Nigerians Vote Today In State Elections

The final stage of Nigeria’s election begins today with state governorship polls, two weeks after a presidential vote saw an incumbent leader unseated for the first time.

 
The 36 governors are among the most powerful politicians in Africa’s biggest oil producing and top economy, controlling budgets larger than those of small African nations and wielding influence that can decide who goes on presidential tickets. Voting starts at 8 a.m.
 
With so much at stake, candidates in past polls have often played dirty games, snatching ballot boxes, manipulating voter turn-out and engaging in thuggery and intimidation.
 
Muhammadu Buhari beat President Goodluck Jonathan last month with 15.4 million votes against 13.3 million, in an election that was considered free and less violent than past polls.
 
Yet for many Nigerians, who their governor is matters more than who sits in the faraway capital Abuja.
 
“It will be slightly dirtier, a bit rougher in some places. Locals are more INVESTED in the process around them. The federal government is like a no man’s land,” said Folarin Gbadebo-Smith, head of Nigeria’s Centre for Public Policy Alternatives.
 
Legislative polls also shifted power away from the People’s Democratic Party (PDP), which has run Nigeria since the end of military rule in 1999, to the All Progressives Congress (APC).
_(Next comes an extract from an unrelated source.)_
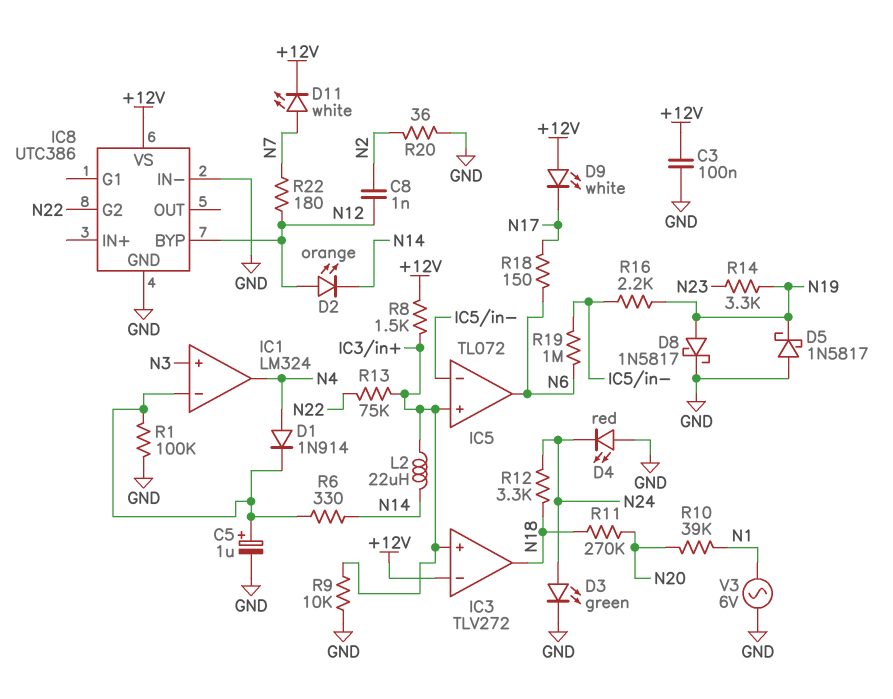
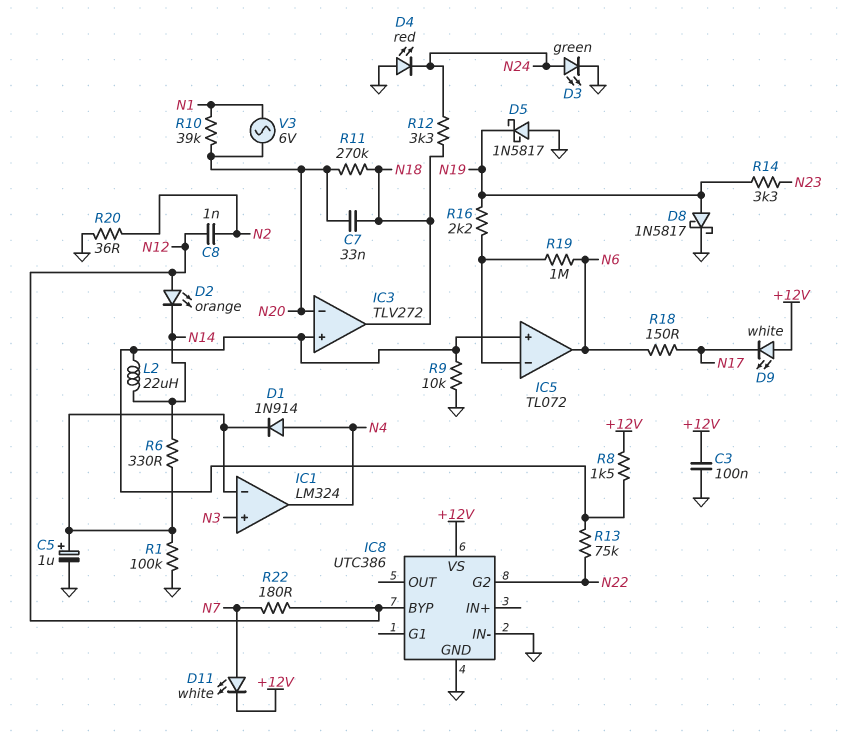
C7: none -> 33nF (N18, N20)
IC3 pin in-: +12V -> N20
V3: AC 6V (GND, N1) -> AC 6V (N1, N20)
It left the APC with a majority in both houses.
 
The APC is seeking to build on its gains, while the PDP will hope it can claw back power, especially in two battlegrounds – the megacity of Lagos, the country’s economic engine generating up to a third of its GDP, and the oil hub of Rivers.
 
Both are currently APC, Rivers only because its sitting governor defected.
 
Both could be magnets for trouble, as could the northern swing state of Kaduna, which saw hundreds killed in sectarian violence after the 2011 presidential election.